Ce meeting a abordé des nombreux sujets, mais les principaux enjeux à résoudre étaient le statut des Serbes au Kosovo, des réparations de guerre et l’avenir des sites religieux orthodoxes serbes. La question principale du Kosovo est cette reconnaissance si attendue dont la Serbie, entre tant d’autres, n’accepte pas. Le Président serbe avant de se présenter à la réunion avait déclaré “qu’il y avait une nécessité d’accepter la réalité du Kosovo”, ce qui laissa au pays concerné une lueur d’espoir. Ces tensions sont le cauchemar des pays voisins. Ils attendent avec impatience la fin de conflit et u apaisement de leur relation. Une nouvelle réunion est prévue en septembre a annoncé Miroslav Lajcak, représentant pour la région, selon le journal la Tribune de Genève. Cependant, il y a eu au cours de ces décennies, quelques cas de tentative de reprise de dialogue, sera celui-ci le bon?

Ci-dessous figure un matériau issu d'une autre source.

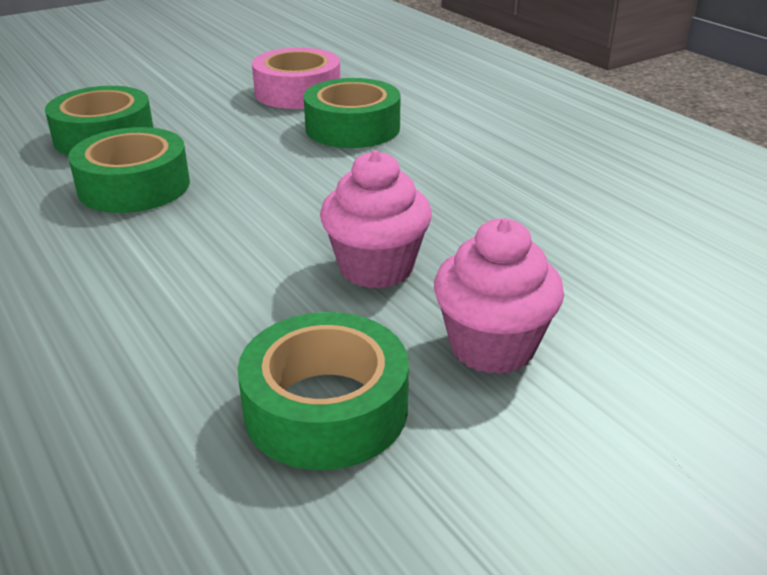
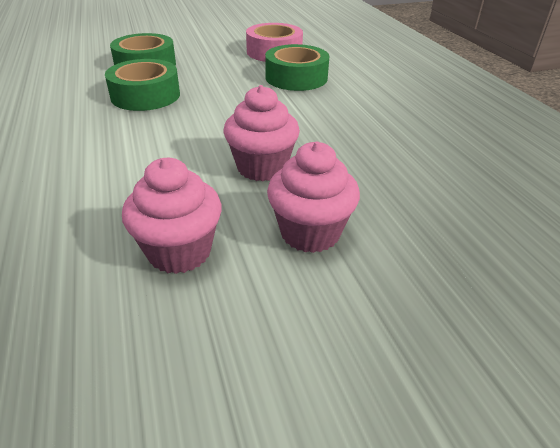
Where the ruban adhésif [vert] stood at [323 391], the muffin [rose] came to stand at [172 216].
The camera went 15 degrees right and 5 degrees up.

“Nous discutons. Il y a du progrès” assure le Premier Ministre kosovare, Avdullah Hoti, à la fin de la réunion. Tout deux n’attendent que la résolution de ce conflit pour des raisons diverses. Du côté serbe, l’honnêteté se fait valoir: “Nous devons essayer d’être justes, et vraiment essayer de résoudre certains problèmes, parce que nous devons vivre à côté et avec les Albanais pendant 100, 200, 300 prochaines années, et nous devons résoudre cela de manière rationnelle et réaliste. Plus tôt nous les résoudrons, mieux ce sera. (…)Est-il agréable de s’asseoir à l’autre bout de la table face à Hoti et d’écouter son charabia en disant qu’ils sont les seules victimes et que nous sommes les seuls responsables? Non.” Cet objectif en commun et ces efforts de réconciliation de la part des chefs d’état seront-ils suffisants pour un apaisement entre les deux territoires? Une histoire longue, qui date de plusieurs décennies et ne semble pas avoir finie. Aura cette histoire une fin heureuse? Les suivants meetings entre les deux représentants des pays en dira davantage. À ce jour, l’augmentation d’opposition dans le Kosovo et le manque de celle-ci dans le parlement serbe, n’aidera pas dans le futur, indiquent des experts. Une estimation lugubre malgré les efforts des politiques, elle sera à prouver dans les prochaines années.